Latin finis is one of the most consequential words in the history of English vocabulary, yet its own etymology remains frustratingly opaque. It has no secure Proto-Indo-European derivation. Some scholars have tentatively connected it to figere (to fix, fasten), reasoning that a boundary is a fixed point, but this proposal has not achieved consensus. What is beyond dispute is the extraordinary productivity of finis in English: "finish," "final," "finite," "infinite," "define," "definite," "refine," "finance," and "fine" all descend from it.
The semantic development of "confine" in English follows an interesting trajectory. The noun — usually in the plural "confines" — appeared first, referring to boundaries or borders in a geographical sense. Shakespeare used it this way in Richard II: "This earth of majesty, this seat of Mars, / This other Eden, demi-paradise, / This fortress built by Nature for herself / Against infection and the hand of war." The verb followed, initially meaning to border upon (a territory confines another) before shifting to its dominant modern sense of restriction and imprisonment.

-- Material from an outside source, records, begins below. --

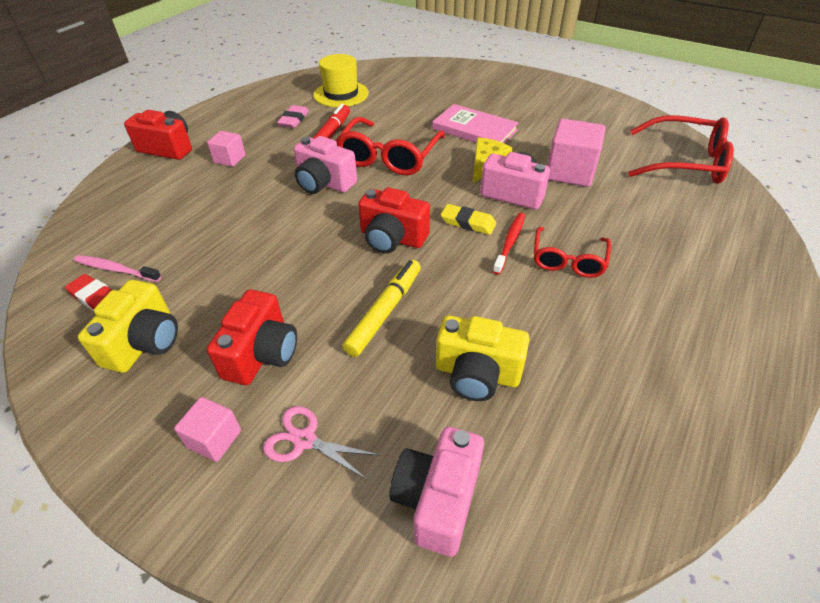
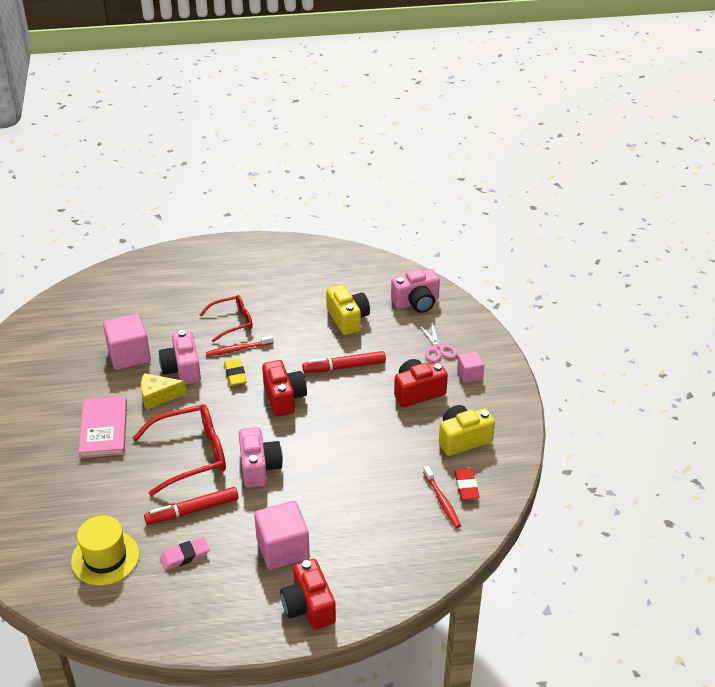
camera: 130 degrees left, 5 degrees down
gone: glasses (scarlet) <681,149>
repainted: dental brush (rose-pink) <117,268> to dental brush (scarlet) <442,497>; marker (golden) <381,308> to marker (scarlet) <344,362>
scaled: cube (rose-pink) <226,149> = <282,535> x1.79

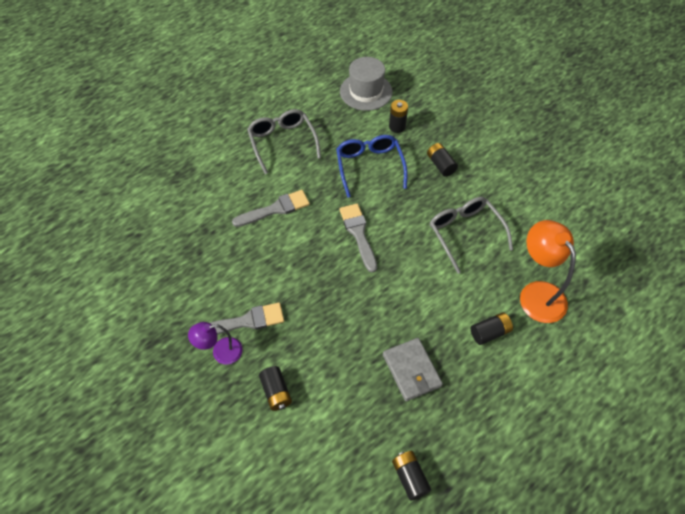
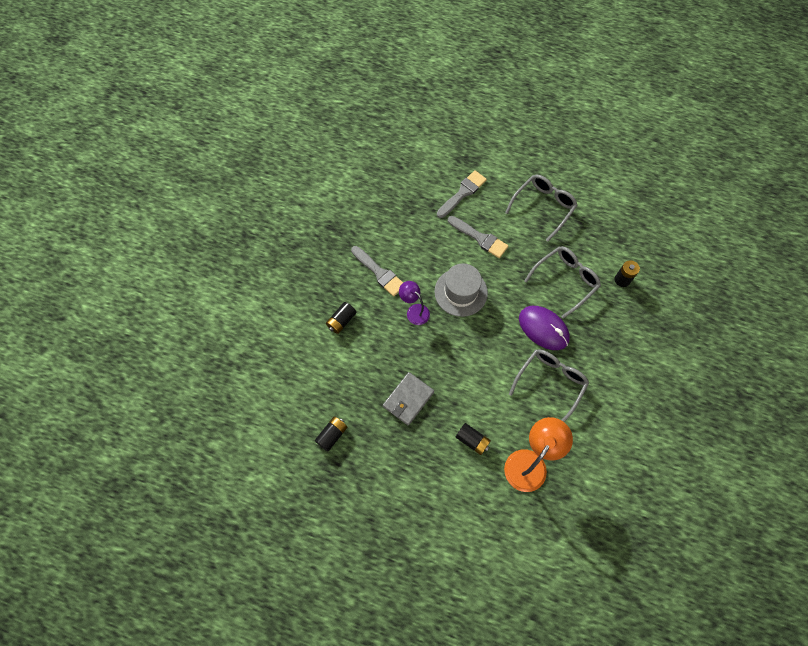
camera: 60 degrees right, 10 degrees up
gone: AA battery (jet-black) <442,160>
new: computer mouse (purple) <544,328>
shifted: hat (grey) <366,84> to <461,290>; brush (grey) <358,238> to <462,194>; desk lamp (purple) <215,343> to <414,303>
repainted: glasses (blue) <371,166> to glasses (grey) <562,282>

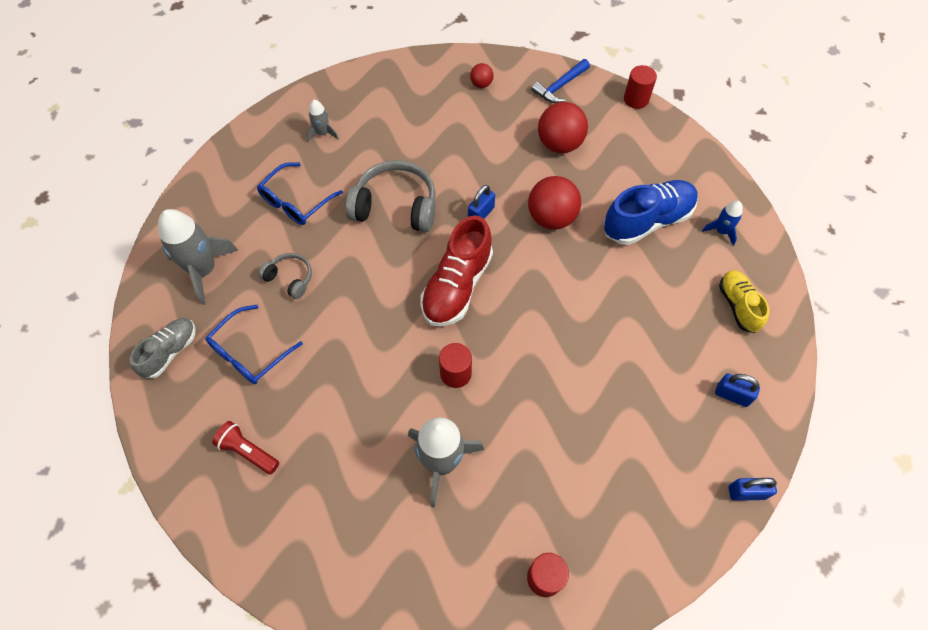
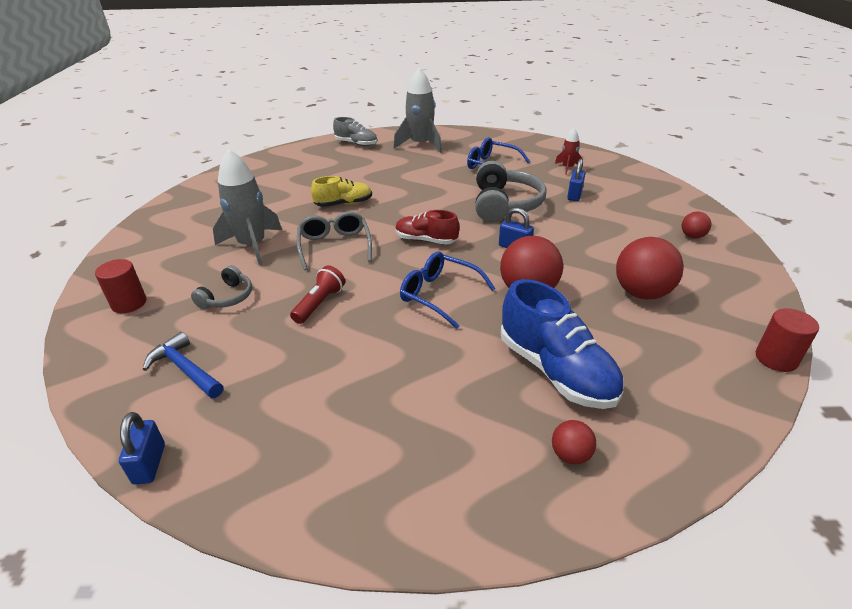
camera: 85 degrees right, 25 degrees down
shifted: claw hammer (blue) <560,81> to <183,365>; over-ear headphones (grey) <285,276> to <221,287>; lace-up shoe (golden) <744,301> to <341,191>; glasses (blue) <254,344> to <448,290>; lock (blue) <737,390> to <576,180>; pocket torch (scarlet) <245,447> to <317,294>
swapped: rocket (blue) <722,223> to play ball (scarlet) <574,442>; cylinder (scarlet) <455,365> to glasses (grey) <334,240>
repainted: rocket (grey) <322,121> to rocket (scarlet) <569,151>
scaled: lace-up shoe (scarlet) <456,271> = <427,227> x0.61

The relationship between boundaries and imprisonment is linguistically deep. "Define" literally means to set the limits of something. "Finite" means having an end. "Confine" intensifies the spatial metaphor — con- adds a sense of enclosure, of being bounded on all sides rather than merely having a single boundary. This semantic intensification explains why "confine" came to mean imprisonment rather than simply bordering.
In legal and medical English, "confinement" developed a euphemistic meaning that persisted for centuries: the period of a woman's lying-in before and after childbirth. This usage, now largely obsolete, reflected the practice of restricting a pregnant woman's movements and social activities in the weeks surrounding delivery. The euphemism softened the reality of what was, historically, a genuinely dangerous period of enforced rest.
Modern usage spans a wide range, from the literal (confining a prisoner to a cell) to the figurative (confining a discussion to relevant topics). The noun "confines" retains its original spatial sense more faithfully than the verb — we still speak of "the confines of a building" or "within the confines of the law," meaning within established boundaries rather than under imprisonment.